The framing device of Cher participating in a variety show chronicling her life story, which drew criticism in the show’s Chicago tryout, has been dropped. Block now takes charge from the start, opening with “If I Could Turn Back Time” before dismissing the assembled sailors (remember that video?), introducing Lady and Babe and then doing exactly as the song suggests. As clunky and exposition-heavy as Elice’s book often becomes, it’s frequently laugh-out-loud funny and always warmly celebratory of its subject, without being hagiographic.
The same goes for Block’s spectacularly commanding performance. Wicks and Diamond both are appealing presences who carry their weight in book scenes and songs, but neither comes close to owning the stage with the supreme authority of the more experienced Block. Her take on Cher goes beyond impersonation into loving, entirely respectful homage, and while the vocal likeness is uncanny, it’s also sufficiently distinctive to prevent the characterization and song interpretations from seeming second-hand. She’s a stunner, right at home in the spotlight.

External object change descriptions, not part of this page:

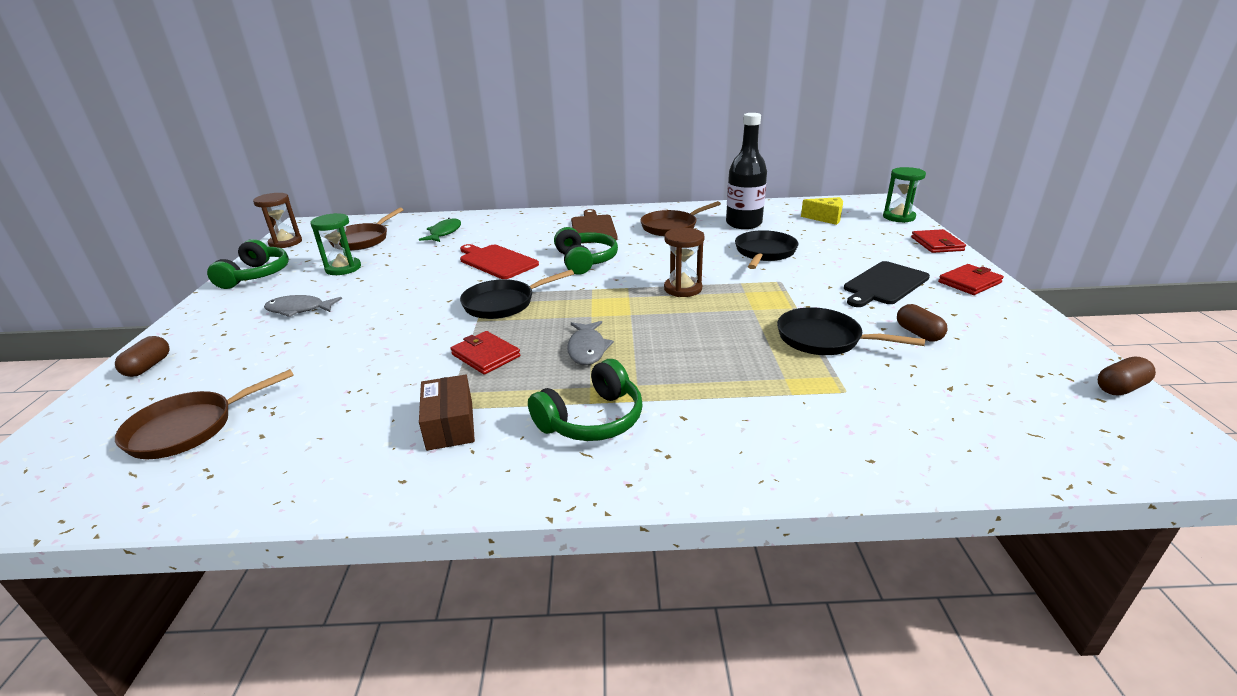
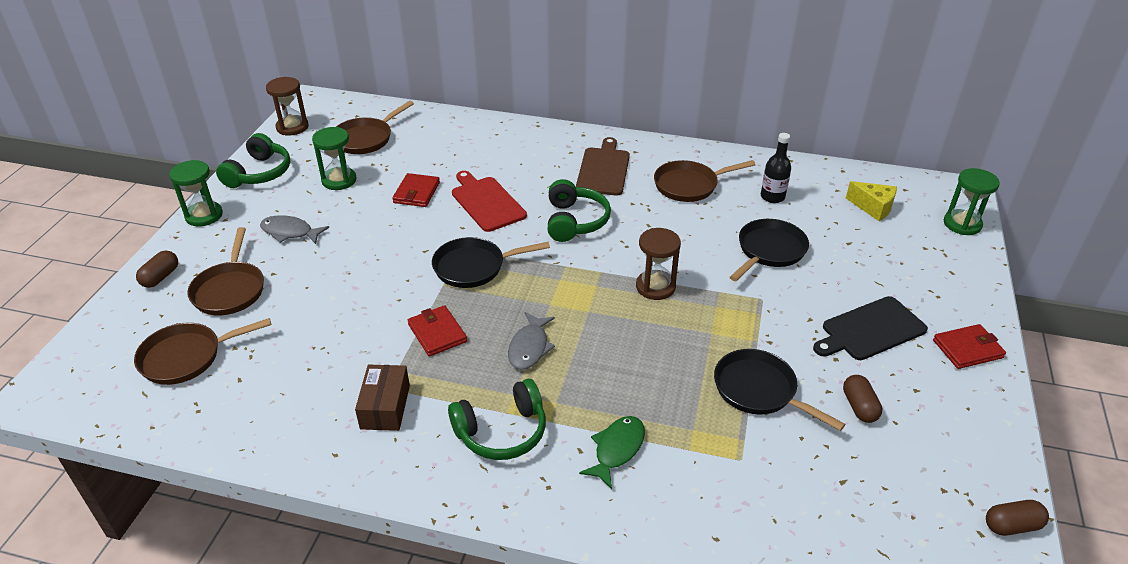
camera: 15 degrees right, 10 degrees up
(197, 312) = (204, 215): none -> green hourglass
(237, 363) = (230, 290): none -> brown pan
(444, 233) = (448, 144): green fish -> green fish (617, 449)
(743, 224) = (772, 197): black bottle -> black bottle, size x0.60
(937, 244) = (975, 280): red wallet -> red wallet (416, 193)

Of the supporting cast, the clear standout is Spector’s Sonny, who suggests the Napoleon complex without becoming too unsympathetic. His early-period mop-top beatnik look gets big laughs, as do his famously nasal vocals on “I Got You Babe.” But he’s a genuine character, not a caricature — though it’s doubtful the real Bono ever had that chiseled upper-body definition. And while Sonny’s TV shtick with Cher was based around him being the butt of her jokes — most of them about his diminutive height — as portrayed here, Sonny had the confidence to choose that role. What’s more important is that the chemistry between them conveys both love and enduring friendship.

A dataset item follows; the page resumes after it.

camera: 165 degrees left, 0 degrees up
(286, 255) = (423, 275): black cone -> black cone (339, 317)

Music supervisor, orchestrator and arranger Daryl Waters does an ace job with the wide-ranging song selection, including not just Cher’s hits but others by contemporary artists over the years. Waters honors the original period sounds while shaping the score into a cohesive musical mosaic. Of course it all climaxes with a triumphant medley of electronic dance-pop hits — “Believe,” “Strong Enough,” “Woman’s World” — with the names of a succession of tours from 1999 to the present flashing on the rear screen. It goes without saying that Cher pretty much erased the reductive term “comeback” simply by refusing ever to go away. “You haven’t seen the last of me,” she promises at the end. Praise be.